Thin ice. This is the south end of Wolf Lake, a boat slip just past the gun club. Twenty degrees (-7º C), but no sign of snøkaos. This is still Chicago proper, not the kind of place you think of as “home, home on the range, where the deer and the antelope play. ”
I had hoped to find a scholar stone (well, not really, it was just a McGuffin for choosing a destination for the walk). The stones here seem to be filled with steel rebar.
There are some trailers, but even more empty pallets. The hookups look like tombstones.
A huge deer runs across the empty part of the trailer park way in front of me, but I have just put my camera back in my pocket, along with my freezing fingers.
I take my camera back out and turn it on. Suddenly two more deer start to run over me, but then they see me and stop behind a bush, ten feet in front of me. Two sets of ears perk up and two noses push forward, panicky but curious. Surely I can get a fast picture now and crop it later without losing too much resolution. Quickly I snap the camera’s button, but realize it’s in movie mode and is filming instead. The deer have disappeared, but I wait, and am rewarded with a short film of them bounding away towards Boy Scout Drive.
The deer go back and forth several times, seemingly unafraid of the traffic, then finally disappear. I follow. A fence encloses the trailer park, but at the far end, close to the road, an old carpet is thrown over the fence. Hmm. Wonder what that could be for. This is the sort of trailer park with white plastic swans and broken flowerpots in the yards, so a discarded carpet would not look out of place here, but somehow I think it’s not just discarded, but put there for the deer to cross the fence.
I continue to Boy Scout Drive.

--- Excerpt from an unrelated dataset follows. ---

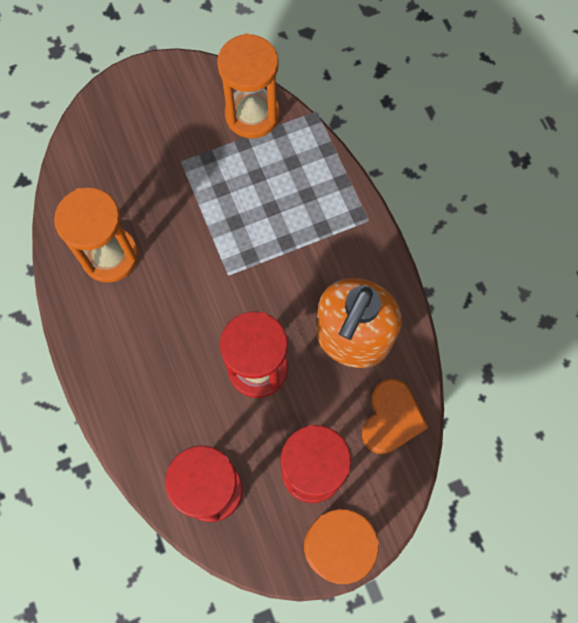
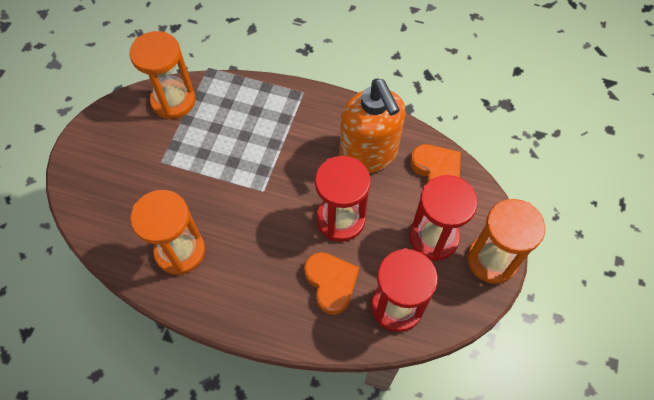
camera: 50 degrees left, 10 degrees down
(186, 412) = (331, 283): none -> orange heart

This is the local route to Indiana and cheap gas, so named because the Boy Scouts have adopted it to keep the trash picked up.
I continue to the railroad tracks that mark the Indiana border. The tracks continue north through the lake, dividing Wolf Lake into the Illinois side and the Indiana side. Here there is a barrier–it seems all the rocks on this side of the lake are embedded with steel rods. It’s just not a good day for scholars’ stones.
..but to the left of the barrier is an unmistakable path through a small swamp. This must be where the deer find water.
And in the frozen ground, the imprint of several deer tracks.